Clarification regarding the choice $x/a$ for an element that's not in $H + \langle x\rangle$ (Proof that $\Bbb Q$ has no maximal subgroup)

Question

This answer gives a proof of the fact that $(\Bbb Q, +)$ has no maximal subgroup.

Suppose $H$ is any nonzero proper subgroup of $\mathbb Q$ and let $x \in \mathbb Q \setminus H$ and $y \in H, y \neq 0$

Write $\dfrac {y}{x} = \dfrac {a}{b}$ with integers $a,b$. Then $a \neq 0$ and $\dfrac {x}{a} \notin H + \langle x \rangle$ : Suppose $\dfrac {x}{a} = h + nx$ for some $n \in \mathbb Z$ and $h \in H$. Then $x = ah+anx = ah+nby \in H$, which contradicts the hypothesis on $x$. Thus $H$ is not maximal.

Questions:

I understand that the idea is that for any non-zero proper subgroup $H$ of $G$, we can show that there exists another non-zero proper subgroup of $G$ called $H' = H + \langle x \rangle$ that strictly contains $H$.

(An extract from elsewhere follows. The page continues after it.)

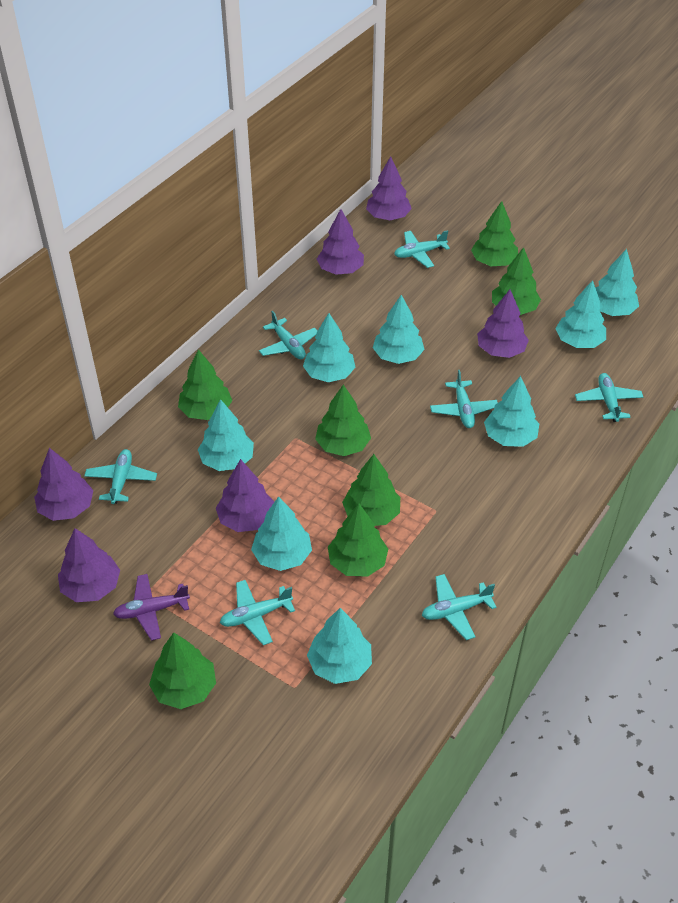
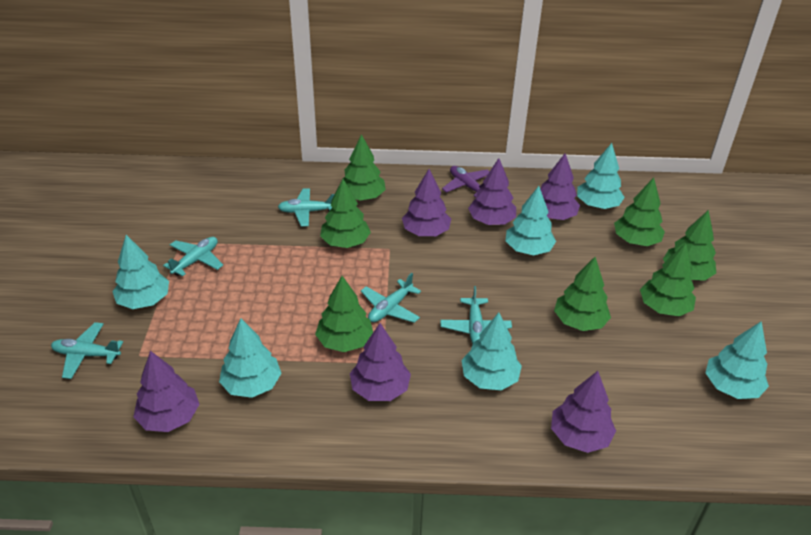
turquoise plane: 7 -> 5
turquoise tree: 8 -> 6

However, how does the author guess out of the blue that $\frac{x}{a}$ is a good candidate for a number that may not be contained in $H + \langle x \rangle$? The choice of $\frac{x}{a} = \frac{yb}{a^2}$ appears rather arbitrary and is not well explained.

Answer 1

We want to find a group that is larger than $H$ but still isn't all of $\Bbb Q$. That is, we want a group $H'$ that contains $H$ as well as some $x\notin H$ and we also want to show that there exists some $z\in\Bbb Q$ such that $z\notin H'$; in particular $z\notin H$. If $H\le \Bbb Q$ and we know $x\notin H$, then the only numbers $z$ of which we can immediately tell that they are also not in $H$ are those which would immediately force $x\in H$. The latter would be the case if $x$ is an integer multiple of $z$, i.e., $x=az$ for some integer $a$. This motivates the search for $z$ of the form $\frac xa$ with $a\in\Bbb Z$.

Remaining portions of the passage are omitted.